● AVAILABLE RECORDS
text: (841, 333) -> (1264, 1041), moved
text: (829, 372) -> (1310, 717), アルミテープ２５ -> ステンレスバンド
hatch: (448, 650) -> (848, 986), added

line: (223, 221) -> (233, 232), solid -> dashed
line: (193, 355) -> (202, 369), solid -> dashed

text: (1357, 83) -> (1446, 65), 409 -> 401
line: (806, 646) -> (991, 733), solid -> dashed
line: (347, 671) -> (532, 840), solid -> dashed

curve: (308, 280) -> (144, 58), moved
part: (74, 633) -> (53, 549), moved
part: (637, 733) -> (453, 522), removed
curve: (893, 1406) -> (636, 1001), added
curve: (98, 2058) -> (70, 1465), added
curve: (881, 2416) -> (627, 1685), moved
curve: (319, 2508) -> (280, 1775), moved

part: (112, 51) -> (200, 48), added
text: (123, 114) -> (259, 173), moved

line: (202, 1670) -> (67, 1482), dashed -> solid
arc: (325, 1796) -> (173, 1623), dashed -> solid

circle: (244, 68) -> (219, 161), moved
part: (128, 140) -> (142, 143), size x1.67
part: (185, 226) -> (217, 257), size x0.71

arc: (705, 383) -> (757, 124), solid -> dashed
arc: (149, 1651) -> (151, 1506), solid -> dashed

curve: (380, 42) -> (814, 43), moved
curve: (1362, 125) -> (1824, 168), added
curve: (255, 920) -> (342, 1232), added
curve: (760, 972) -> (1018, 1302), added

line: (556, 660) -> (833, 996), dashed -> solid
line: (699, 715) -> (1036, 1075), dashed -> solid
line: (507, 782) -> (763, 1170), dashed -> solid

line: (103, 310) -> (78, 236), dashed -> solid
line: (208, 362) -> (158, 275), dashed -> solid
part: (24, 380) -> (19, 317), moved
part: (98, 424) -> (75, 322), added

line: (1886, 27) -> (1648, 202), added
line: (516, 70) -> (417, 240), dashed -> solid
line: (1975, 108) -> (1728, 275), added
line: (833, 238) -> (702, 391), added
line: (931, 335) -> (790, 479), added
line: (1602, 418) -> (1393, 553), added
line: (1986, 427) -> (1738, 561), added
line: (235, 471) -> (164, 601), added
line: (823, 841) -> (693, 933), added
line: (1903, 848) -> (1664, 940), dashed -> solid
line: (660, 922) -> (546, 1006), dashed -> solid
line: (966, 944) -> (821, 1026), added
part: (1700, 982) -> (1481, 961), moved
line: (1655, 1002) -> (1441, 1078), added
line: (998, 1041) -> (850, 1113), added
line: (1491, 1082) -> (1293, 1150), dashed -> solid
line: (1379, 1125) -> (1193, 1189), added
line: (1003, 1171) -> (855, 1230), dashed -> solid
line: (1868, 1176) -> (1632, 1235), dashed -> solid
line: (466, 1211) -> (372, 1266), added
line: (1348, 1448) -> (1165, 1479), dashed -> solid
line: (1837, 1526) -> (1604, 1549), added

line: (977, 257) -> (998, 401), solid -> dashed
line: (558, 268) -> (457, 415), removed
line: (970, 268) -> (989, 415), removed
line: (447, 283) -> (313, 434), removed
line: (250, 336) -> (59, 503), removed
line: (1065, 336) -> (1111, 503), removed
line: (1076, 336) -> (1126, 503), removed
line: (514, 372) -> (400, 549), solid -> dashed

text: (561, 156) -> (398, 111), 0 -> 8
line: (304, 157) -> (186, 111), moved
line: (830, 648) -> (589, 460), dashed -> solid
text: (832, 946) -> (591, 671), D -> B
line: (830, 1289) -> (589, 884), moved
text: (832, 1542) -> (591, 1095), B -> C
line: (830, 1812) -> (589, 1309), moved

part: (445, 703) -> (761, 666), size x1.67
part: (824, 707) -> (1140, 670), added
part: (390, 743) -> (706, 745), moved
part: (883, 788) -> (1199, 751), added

● TASK TO CARRY OUT
An exact copy of every entry is what is needed here.

● TASK RESULT
text: (841, 333) -> (1264, 1041), moved
text: (829, 372) -> (1310, 717), アルミテープ２５ -> ステンレスバンド
hatch: (448, 650) -> (848, 986), added

line: (223, 221) -> (233, 232), solid -> dashed
line: (193, 355) -> (202, 369), solid -> dashed

text: (1357, 83) -> (1446, 65), 409 -> 401
line: (806, 646) -> (991, 733), solid -> dashed
line: (347, 671) -> (532, 840), solid -> dashed

curve: (308, 280) -> (144, 58), moved
part: (74, 633) -> (53, 549), moved
part: (637, 733) -> (453, 522), removed
curve: (893, 1406) -> (636, 1001), added
curve: (98, 2058) -> (70, 1465), added
curve: (881, 2416) -> (627, 1685), moved
curve: (319, 2508) -> (280, 1775), moved

part: (112, 51) -> (200, 48), added
text: (123, 114) -> (259, 173), moved

line: (202, 1670) -> (67, 1482), dashed -> solid
arc: (325, 1796) -> (173, 1623), dashed -> solid

circle: (244, 68) -> (219, 161), moved
part: (128, 140) -> (142, 143), size x1.67
part: (185, 226) -> (217, 257), size x0.71

arc: (705, 383) -> (757, 124), solid -> dashed
arc: (149, 1651) -> (151, 1506), solid -> dashed

curve: (380, 42) -> (814, 43), moved
curve: (1362, 125) -> (1824, 168), added
curve: (255, 920) -> (342, 1232), added
curve: (760, 972) -> (1018, 1302), added

line: (556, 660) -> (833, 996), dashed -> solid
line: (699, 715) -> (1036, 1075), dashed -> solid
line: (507, 782) -> (763, 1170), dashed -> solid

line: (103, 310) -> (78, 236), dashed -> solid
line: (208, 362) -> (158, 275), dashed -> solid
part: (24, 380) -> (19, 317), moved
part: (98, 424) -> (75, 322), added

line: (1886, 27) -> (1648, 202), added
line: (516, 70) -> (417, 240), dashed -> solid
line: (1975, 108) -> (1728, 275), added
line: (833, 238) -> (702, 391), added
line: (931, 335) -> (790, 479), added
line: (1602, 418) -> (1393, 553), added
line: (1986, 427) -> (1738, 561), added
line: (235, 471) -> (164, 601), added
line: (823, 841) -> (693, 933), added
line: (1903, 848) -> (1664, 940), dashed -> solid
line: (660, 922) -> (546, 1006), dashed -> solid
line: (966, 944) -> (821, 1026), added
part: (1700, 982) -> (1481, 961), moved
line: (1655, 1002) -> (1441, 1078), added
line: (998, 1041) -> (850, 1113), added
line: (1491, 1082) -> (1293, 1150), dashed -> solid
line: (1379, 1125) -> (1193, 1189), added
line: (1003, 1171) -> (855, 1230), dashed -> solid
line: (1868, 1176) -> (1632, 1235), dashed -> solid
line: (466, 1211) -> (372, 1266), added
line: (1348, 1448) -> (1165, 1479), dashed -> solid
line: (1837, 1526) -> (1604, 1549), added

line: (977, 257) -> (998, 401), solid -> dashed
line: (558, 268) -> (457, 415), removed
line: (970, 268) -> (989, 415), removed
line: (447, 283) -> (313, 434), removed
line: (250, 336) -> (59, 503), removed
line: (1065, 336) -> (1111, 503), removed
line: (1076, 336) -> (1126, 503), removed
line: (514, 372) -> (400, 549), solid -> dashed

text: (561, 156) -> (398, 111), 0 -> 8
line: (304, 157) -> (186, 111), moved
line: (830, 648) -> (589, 460), dashed -> solid
text: (832, 946) -> (591, 671), D -> B
line: (830, 1289) -> (589, 884), moved
text: (832, 1542) -> (591, 1095), B -> C
line: (830, 1812) -> (589, 1309), moved

part: (445, 703) -> (761, 666), size x1.67
part: (824, 707) -> (1140, 670), added
part: (390, 743) -> (706, 745), moved
part: (883, 788) -> (1199, 751), added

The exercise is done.